Urteil vom 21. Juni 2018  
 
II. sozialrechtliche Abteilung  
 
Besetzung 
Bundesrichterin Pfiffner, Präsidentin, 
Bundesrichterinnen Glanzmann, Moser-Szeless, 
Gerichtsschreiberin Stanger. 
 
Verfahrensbeteiligte 
A.________, 
vertreten durch Rechtsanwältin Bettina Surber, 
Beschwerdeführer, 
 
gegen  
 
IV-Stelle des Kantons St. Gallen, 
Brauerstrasse 54, 9016 St.

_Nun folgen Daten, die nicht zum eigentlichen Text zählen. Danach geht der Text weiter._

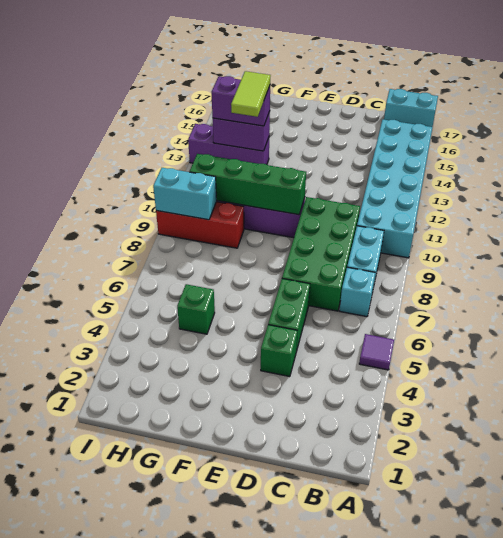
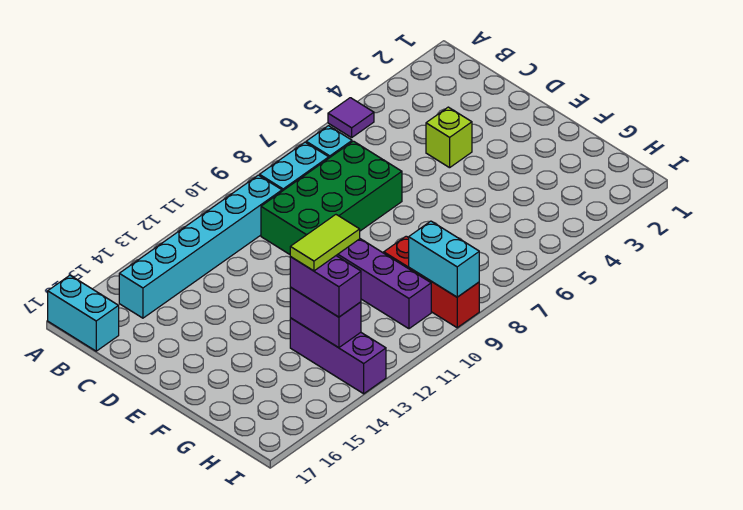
cyan brick A10:B15 level 1 -> cyan brick B10:B15 level 1
green brick D4 level 1 -> lime brick D4 level 1
green brick D5:D6 level 1 -> none
green brick E10:H10 level 2 -> none
green brick G5 level 1 -> none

Gallen, 
Beschwerdegegnerin. 
 
Gegenstand 
Invalidenversicherung, 
 
Beschwerde gegen den Entscheid des Versicherungsgerichts des Kantons St. Gallen 
vom 7. Februar 2018 (IV 2015/132). 
 
 
Sachverhalt:  
 
A.   
A.________ war nach dem Studium der Mathematik an der Eidgenössischen Technischen Hochschule (ETH) ab 1. Januar 2000 bei der Bank B.________ als Reporting Expert (Controller) tätig. Er meldete sich im Februar 2004 bei der Invalidenversicherung zum Leistungsbezug an. Mit Verfügungen vom 15. Juli 2004 und 12. August 2004 sprach ihm die IV-Stelle des Kantons St. Gallen ab 1. März 2004 eine ganze Rente der Invalidenversicherung zu. Im April 2010 trat der Versicherte bei der C.________ GmbH eine Festanstellung zu einem Pensum von 70 % an. Mit Verfügung vom 8. Februar 2011 wurde die ganze Rente auf eine Dreiviertelsrente herabgesetzt. 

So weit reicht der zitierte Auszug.